Montana wrote:Well, I can't understand why I can't have both. Is it a rule that we can only get crap food in rural restaurants?
Hell, it's bad enough where I'd welcome a McDonnalds within a 15 minute driving range.
We have a Pizza Delight and I've been here for almost 8 years waiting for the delight.
In the highly desirable, over-crowded Lower Mainland of British Columbia, competition in the restaurant business is fierce, profit margins are razor thin, and thousands upon thousands of low-skilled immigrants are willing to work very long hours and really hard for little money, so as to be a Canadian citizen.
That is a recipe for a large variety of well-priced well-prepared restaurant food. And it's exactly why you can't have your cupcake and eat it too on the East Coast where you live.
You want lots of good restaurants, fairly priced, near where you live?

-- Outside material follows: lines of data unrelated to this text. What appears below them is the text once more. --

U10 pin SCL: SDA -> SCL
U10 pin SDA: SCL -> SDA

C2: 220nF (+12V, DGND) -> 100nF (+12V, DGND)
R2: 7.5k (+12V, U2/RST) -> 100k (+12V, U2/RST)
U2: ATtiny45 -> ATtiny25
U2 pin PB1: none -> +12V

You will need tens of thousands of low-skilled immigrants willing to work very long hours for little pay with all the attendant pollution, overcrowding, environmental degradation, traffic jams, noise, etc that go with it.
The facts are that people who have been in Canada for some time, with a good education, and good command of the English language, are simply not going to work as waiters, cooks, bus-boys and dishwashers at around minimum wage, near where you live on the East Coast.
So, you're not going to have the competitive hard working cheap labor base needed for the types of restaurants you want, unless you accept the masses of low-skilled immigrants and all the attendant pollution, overcrowding, environmental degradation, traffic jams, noise, etc that goes with it.
Go ahead and crunch the numbers and see if you could run a successful restaurant with good quality food and dinner entrées at about $10 - $15 and lunches at about half that!
Good luck trying to find hard working reliable people for restaurants of the types you want, without a big pool of immigrants.
For example, here in the Lower Mainland of British Columbia, I strongly suspect that a lot of the Asian run restaurants do not make money after all expenses, but are in essence simply an immigration gateway.
Getting into Canada and making enough money to keep the restaurant afloat is still one hell of a lot better than the unsafe and poor areas a lot of immigrants came from.
Plus immigrants and their kids now have the chance to better themselves economically and socially; something that was much less likely in the overcrowded, polluted, crime ridden, corrupted areas they most likely came from.
The problem is, through no direct fault of their own, massive immigration has turned the once fun Lower Mainland of British Columbia into an overcrowded, polluted, noisy cesspool just like any other smelly, polluted overcrowded, noisy "McCity".
You know how long I have to drive each day, just to get to work and back?
Two hours!
30 years ago I would have been able to drive that same distance in no more than 1 hour!
The area I used to live in has doubled in size in just over 10 years!
The area I now live in is surrounded by parkland, but there are plans for a huge marina and condo development just minutes from my home!
Also, because I live near parkland, and because of the massive immigration, to get home I have to cross a police roadblock checking for alcohol, drugs, theft etc. each summer for the whole summer!
Not only that, but they now have an all-night all-summer East Indian security patrol of the nearby lake! I can see the lake from my living-room and can walk to it in a minute!
All that crap just for lots of good restaurants at good prices?
I'll eat at home thanks........and that's exactly what I do!